From Tables to Relationships: Visualizing Iceberg Data as a Graph

Relationships matter, especially when you’re working with complex, interconnected data in a data lakehouse. PuppyGraph is a high-performance graph compute engine that lets you query structured data as a graph, making it easy to uncover relationships and patterns without moving your data into a separate graph database. When combined with Apache Iceberg, Project Nessie for table management, and MinIO AIStor for object storage, you get a fully integrated, cloud-native stack for secure, versioned, graph-based analytics. All this functionality and the whole stack can be containerized and deployed anywhere: on-prem, in the public clouds, in colos or in data centers.

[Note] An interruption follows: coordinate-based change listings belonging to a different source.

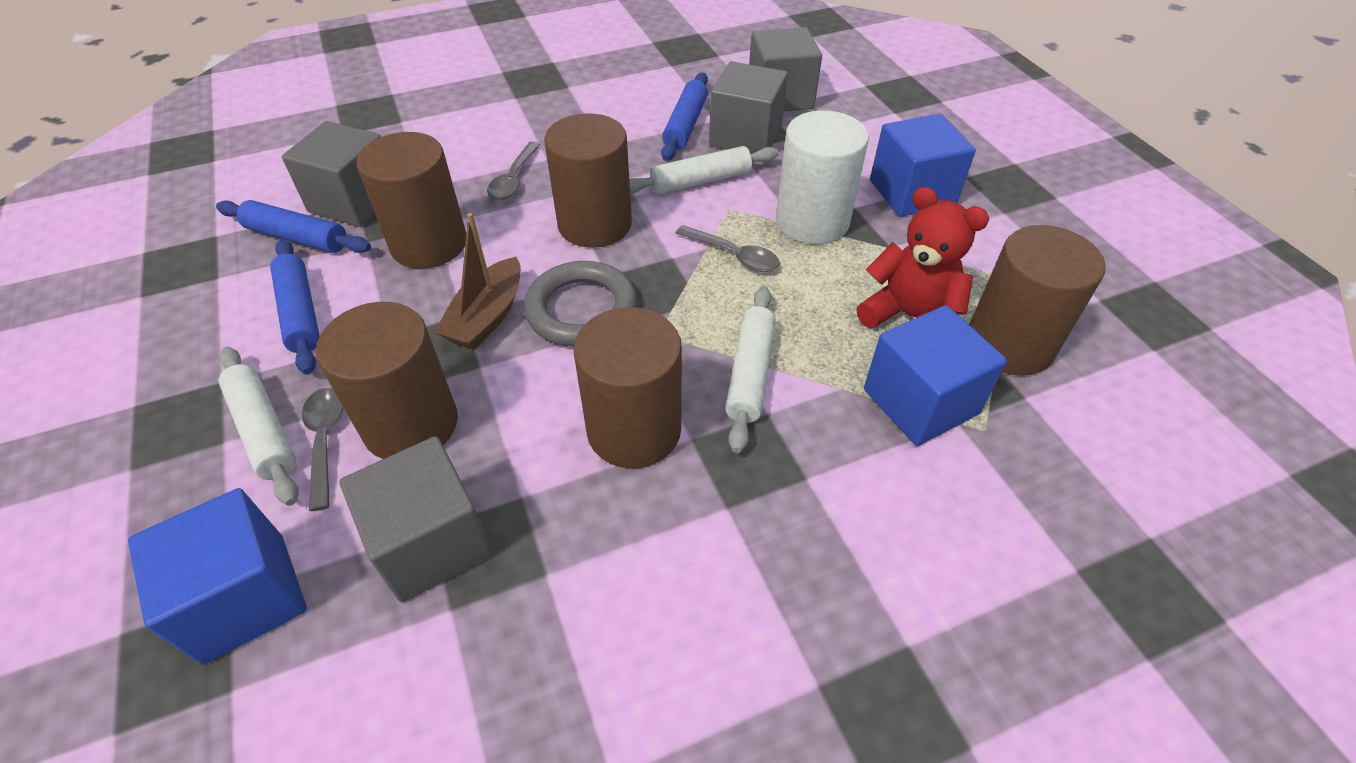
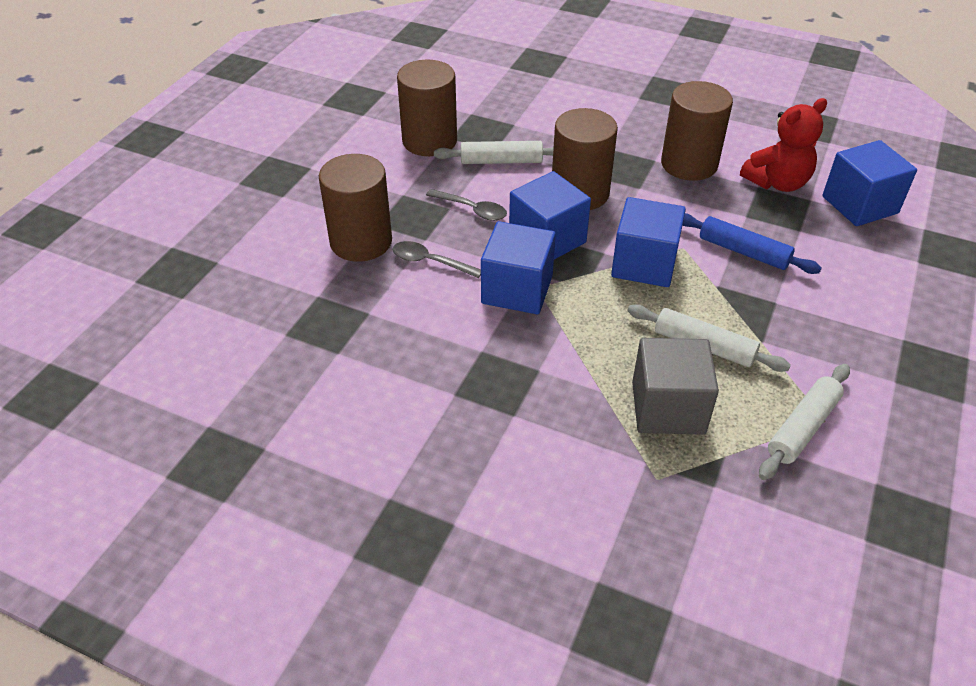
blue cube: 3 -> 4
blue rolling pin: 3 -> 1
brown boat: 1 -> 0
brown cylinder: 5 -> 4
grey cube: 4 -> 1
grey ring: 1 -> 0
grey spoon: 3 -> 2
white cylinder: 1 -> 0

This tutorial walks you through getting started with setting up an Iceberg data lakehouse using PuppyGraph to query and visualize your data in MinIO as a graph.

What is a Graph Database?

A graph database models data as nodes and edges rather than rows and tables. This structure makes it ideal for querying relationships. Those relationships could be its customer behavior, fraud detection, supply chain optimization, or even social behavior graphs. Graph databases come in two major flavors: RDF (Resource Description Framework) and property graphs. RDF is schema-driven and primarily used in semantic web contexts. Property graphs, on the other hand, are more flexible and intuitive, supporting arbitrary attributes on both nodes and edges.

PuppyGraph is a property graph engine. It supports Gremlin and Cypher query languages, integrates directly with tabular data sources like Iceberg, and avoids the heavyweight infrastructure typical of traditional graph databases.

Graphs without Migration

Traditionally, leveraging compute required moving data. The past was burdened by tightly coupled compute and storage which meant that if you wanted to actually do anything with your data, it had to be ingested into this or that proprietary platform. Locked in with very little chance of escape.

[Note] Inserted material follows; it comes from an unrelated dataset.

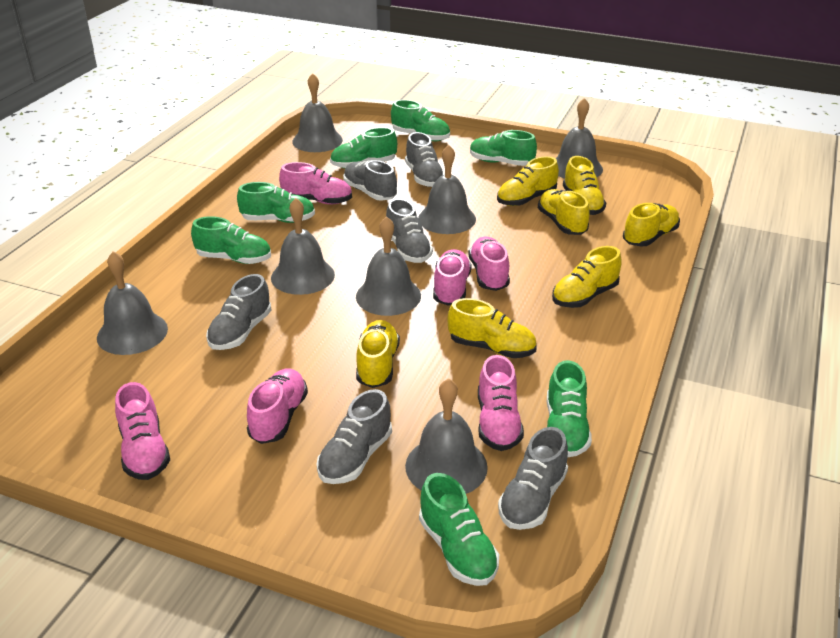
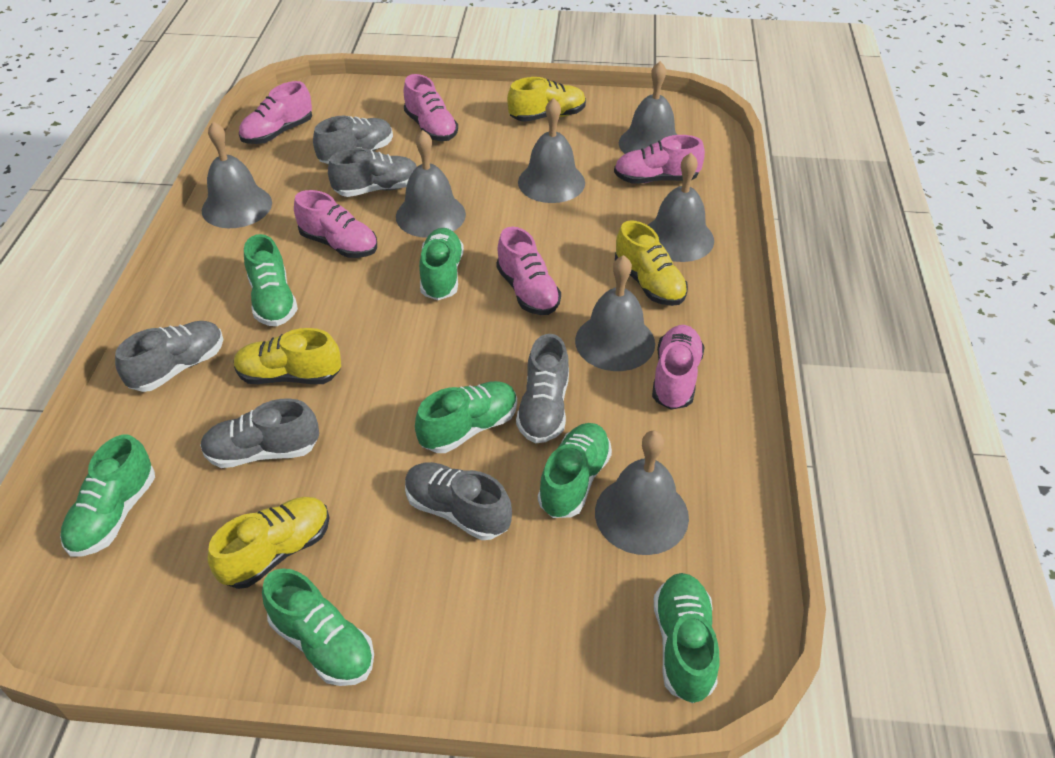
yellow shoe: 7 -> 4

Modern compute, like PuppyGraph allows your to query over your data in object storage without migration. Creating a centralized source of truth, but not locking you in to this or that engine. This pattern reduces complexity, preserves data integrity and keeps the architecture future forward.

AIStor and Graphs

MinIO AIStor provides the object storage foundation for this architecture. It delivers high-throughput performance on standard hardware, which makes it a strong fit for data-intensive workloads such as graph analytics. AIStor supports both S3 Select and S3 Express APIs. In recent benchmarks, the AIStor S3 Express API delivered more than twice the throughput for standard operations, enabling fast reads directly from storage, particularly for large objects.

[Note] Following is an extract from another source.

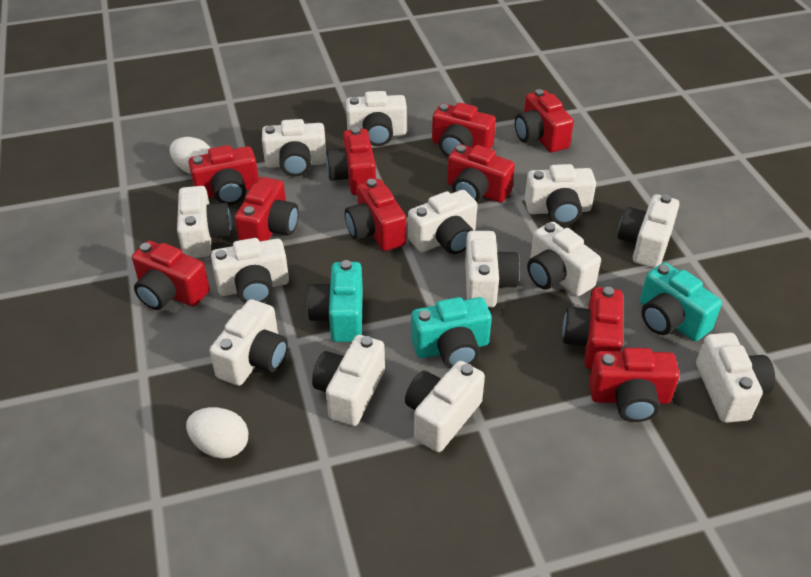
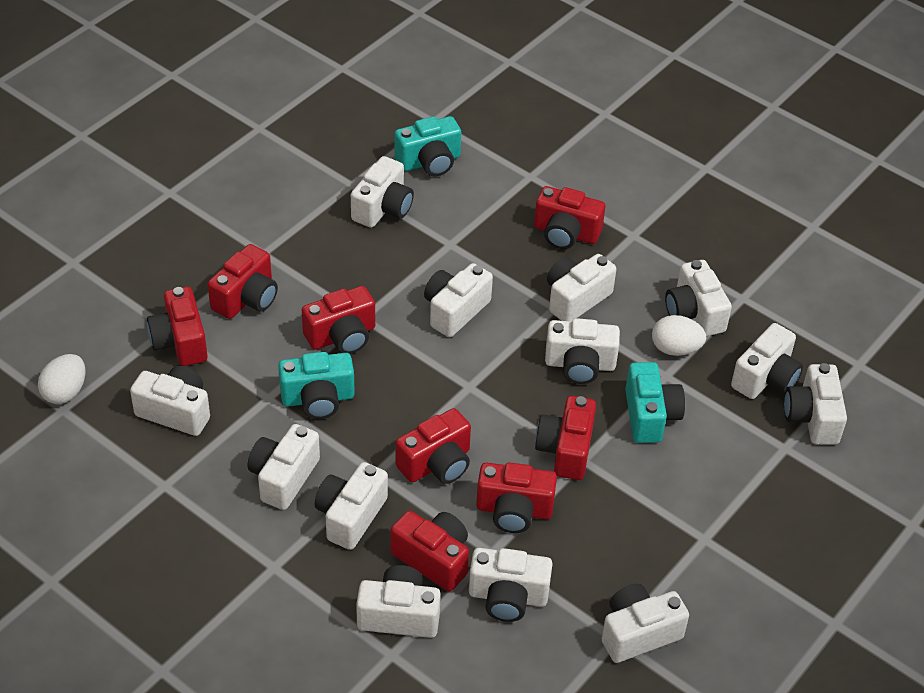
red camera: 10 -> 8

Using AIStor for graph infrastructure allows teams to store structured and unstructured data in the same scalable, versioned object store that supports the rest of the data lakehouse. This avoids unnecessary data movement and reduces system complexity. Everything is accessible through a single, consistent Global Console.

AIStor is built for Kubernetes. It can be deployed with standard infrastructure-as-code workflows and scales predictably across cloud, on-prem, and edge environments. This consistency is essential for organizations that require reproducibility, automation, and operational control. The below tutorial is a proof of concept of that deployability, creating an entire graph analytics infrastructure from scratch within a single Docker container that takes seconds to spin up.

Prerequisites

To get started with the tutorial, you will need Docker. You can download Docker from here.

Please ensure that docker compose is available. The installation can be verified by running: docker compose version

Getting Started

Create a docker-compose.yaml and paste in the following:

services:
  spark-iceberg:
    image: tabulario/spark-iceberg
    container_name: spark-iceberg
    networks:
      iceberg_net:
    depends_on:
      - minio
      - nessie
    volumes:
      - ./warehouse:/home/iceberg/warehouse
      - ./notebooks:/home/iceberg/notebooks/notebooks
    environment:
      - AWS_ACCESS_KEY_ID=admin
      - AWS_SECRET_ACCESS_KEY=password
      - AWS_REGION=us-east-1
    ports:
      - 8888:8888
      - 8080:8080
      - 10000:10000
      - 10001:10001
  minio:
    image: quay.io/minio/minio
    container_name: minio
    networks:
      iceberg_net:
    ports:
      - 9000:9000
      - 9001:9001
    environment:
      - MINIO_ROOT_USER=admin
      - MINIO_ROOT_PASSWORD=password
      - MINIO_REGION=us-east-1
    entrypoint: >
      /bin/sh -c "
      minio server /data --console-address ':9001' &
      sleep 5;
      mc alias set myminio http://localhost:9000 admin password;
      mc mb myminio/my-bucket --ignore-existing;
      tail -f /dev/null"
  nessie:
    image: ghcr.io/projectnessie/nessie:0.104.1
    container_name: nessie
    networks:
      iceberg_net:
    ports:
      - 19120:19120
    environment:
      - nessie.version.store.type=IN_MEMORY
      - nessie.catalog.default-warehouse=warehouse
      - nessie.catalog.warehouses.warehouse.location=s3://my-bucket
      - nessie.catalog.service.s3.default-options.region=us-east-1
      - nessie.catalog.service.s3.default-options.endpoint=http://minio:9000/
      - nessie.catalog.service.s3.default-options.path-style-access=true
      - nessie.catalog.service.s3.default-options.access-key=urn:nessie-secret:quarkus:nessie.catalog.secrets.access-key
      - nessie.catalog.secrets.access-key.name=admin
      - nessie.catalog.secrets.access-key.secret=password
      - nessie.server.authentication.enabled=false
  puppygraph:
    image: puppygraph/puppygraph:stable
    container_name: puppygraph
    networks:
      iceberg_net:
    environment:
      - PUPPYGRAPH_USERNAME=puppygraph
      - PUPPYGRAPH_PASSWORD=puppygraph123
    ports:
      - "8081:8081"
      - "8182:8182"
      - "7687:7687"
    depends_on:
      - spark-iceberg
networks:
  iceberg_net:

To start up the services, run the command: docker compose up -d.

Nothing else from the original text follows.